Evidence that the church poses a danger not only to occupants, but also to bystanders, is apparent on the surface. The New York City Department of Buildings (DOB) deemed the facade unsafe two decades ago, mandating a sidewalk shed be erected around the perimeter to protect pedestrians from crumbling sandstone. That sidewalk shed has been there ever since, acting as a haven for unhoused New Yorkers. In the community center, the bricks of a wall can be seen parting from the rafters, disintegrating from the top down. 

Photos: West-Park Presbyterian Church

The congregation recently had to raise $75,000, borrowing from the Presbytery, to fix an exterior wall that was ready to collapse.

Leaf and attorney Valerie Campbell followed the Presbytery’s approval of the sale by officially filing a hardship application with the LPC on Tuesday to remove its landmark designation.

There have only been about 19 hardship applications filed with the commission since its creation in 1965; the agency granted 13, denied four and didn’t act on two, according to the LPC.

“We don’t think it’s going to be a precedent for every struggling church, and there certainly are a lot of churches that are struggling with building maintenance,” Campbell said.

The application would need to go before a public hearing as well as get an advisory nod from Manhattan Community Board 7 before the LPC can approve or deny the application.

The West-Park Presbyterian Church was designated a landmark in 2010 and is regarded by the LPC as one of the best examples of a Romanesque Revival-style religious structure in New York City. The roots of the church go even deeper on the Upper West Side.

It was founded in 1852 as the 84th Street Presbyterian Church and started as a humble wooden chapel on West 84th Street and West End Avenue.

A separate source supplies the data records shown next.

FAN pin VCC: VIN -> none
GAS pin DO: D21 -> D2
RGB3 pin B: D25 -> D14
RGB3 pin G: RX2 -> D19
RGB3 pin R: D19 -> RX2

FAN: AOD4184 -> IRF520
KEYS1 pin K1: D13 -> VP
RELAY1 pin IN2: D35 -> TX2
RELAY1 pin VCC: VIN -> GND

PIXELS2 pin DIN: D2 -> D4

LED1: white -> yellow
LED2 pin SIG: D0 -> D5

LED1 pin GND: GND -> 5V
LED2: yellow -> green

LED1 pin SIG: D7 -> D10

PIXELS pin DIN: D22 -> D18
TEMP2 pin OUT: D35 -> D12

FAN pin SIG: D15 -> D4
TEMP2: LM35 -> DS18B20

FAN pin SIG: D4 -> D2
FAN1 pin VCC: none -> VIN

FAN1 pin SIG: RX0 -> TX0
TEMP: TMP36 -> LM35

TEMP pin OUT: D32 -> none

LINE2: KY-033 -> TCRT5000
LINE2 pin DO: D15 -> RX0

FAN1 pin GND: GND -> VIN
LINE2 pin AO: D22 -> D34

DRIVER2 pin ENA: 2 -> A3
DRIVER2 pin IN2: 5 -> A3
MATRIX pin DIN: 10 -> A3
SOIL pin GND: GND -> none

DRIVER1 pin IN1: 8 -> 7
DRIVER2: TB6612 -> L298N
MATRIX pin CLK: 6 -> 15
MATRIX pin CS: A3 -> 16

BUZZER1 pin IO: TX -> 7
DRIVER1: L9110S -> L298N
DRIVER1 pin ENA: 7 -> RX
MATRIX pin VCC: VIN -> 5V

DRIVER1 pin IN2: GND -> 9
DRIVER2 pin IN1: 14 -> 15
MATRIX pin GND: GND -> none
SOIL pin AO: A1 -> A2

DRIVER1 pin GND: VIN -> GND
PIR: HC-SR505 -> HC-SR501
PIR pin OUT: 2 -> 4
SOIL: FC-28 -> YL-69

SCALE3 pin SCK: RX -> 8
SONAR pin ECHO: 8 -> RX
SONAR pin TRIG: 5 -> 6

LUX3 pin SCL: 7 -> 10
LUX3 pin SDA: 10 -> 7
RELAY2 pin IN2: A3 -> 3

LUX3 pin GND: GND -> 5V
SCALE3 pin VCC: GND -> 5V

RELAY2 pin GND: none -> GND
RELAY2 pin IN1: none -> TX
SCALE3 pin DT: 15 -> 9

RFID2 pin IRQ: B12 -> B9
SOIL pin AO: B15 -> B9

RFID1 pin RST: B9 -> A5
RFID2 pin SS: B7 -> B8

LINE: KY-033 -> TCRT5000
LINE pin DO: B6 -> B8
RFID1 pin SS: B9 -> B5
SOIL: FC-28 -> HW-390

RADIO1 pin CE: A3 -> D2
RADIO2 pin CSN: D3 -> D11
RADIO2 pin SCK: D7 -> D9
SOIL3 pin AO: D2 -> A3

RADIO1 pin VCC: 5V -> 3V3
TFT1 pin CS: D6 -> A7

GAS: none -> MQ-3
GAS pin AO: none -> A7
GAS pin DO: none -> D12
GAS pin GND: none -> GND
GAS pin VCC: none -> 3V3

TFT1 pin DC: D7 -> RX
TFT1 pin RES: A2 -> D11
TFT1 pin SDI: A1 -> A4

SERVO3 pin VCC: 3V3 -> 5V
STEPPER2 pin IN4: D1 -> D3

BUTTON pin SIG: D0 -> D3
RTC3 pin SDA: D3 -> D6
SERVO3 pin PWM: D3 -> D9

The congregation would go on to purchase the land where the church sits now in 1882, and architect Leopold Eidlitz was commissioned to design a small brick chapel on the eastern end of the site, according to LPC records.

As the population of the Upper West Side exploded during the 1880s, Henry Kilburn was hired to design a newer, larger church to accommodate the influx of worshippers. By 1911, the Park Presbyterian Church merged with the West-Presbyterian Church, which was founded in 1829, and became the congregation as it is known today.

But, over the years, the historic church has started to fall into a decrepit state. The DOB’s website has three pages of mostly active violations on the property dating as far back as 1993 and ranging from boiler issues to failed elevator inspector. One boiler-related violation from 1988 was only resolved in 2011 and another for “failure to maintain the building,” cost the parish $6,250 in fines.

Now, with a shrinking congregation and bank account, the church asks the question: save the church, or dissolve a congregation that technically has close to two centuries of history itself in New York City.

“If we were in a position to [just] sell the building, and not get any real money for it, then the congregation, which is dwindling in the numbers and no longer has a pastor, would also no longer have a place for worship,” Leaf said.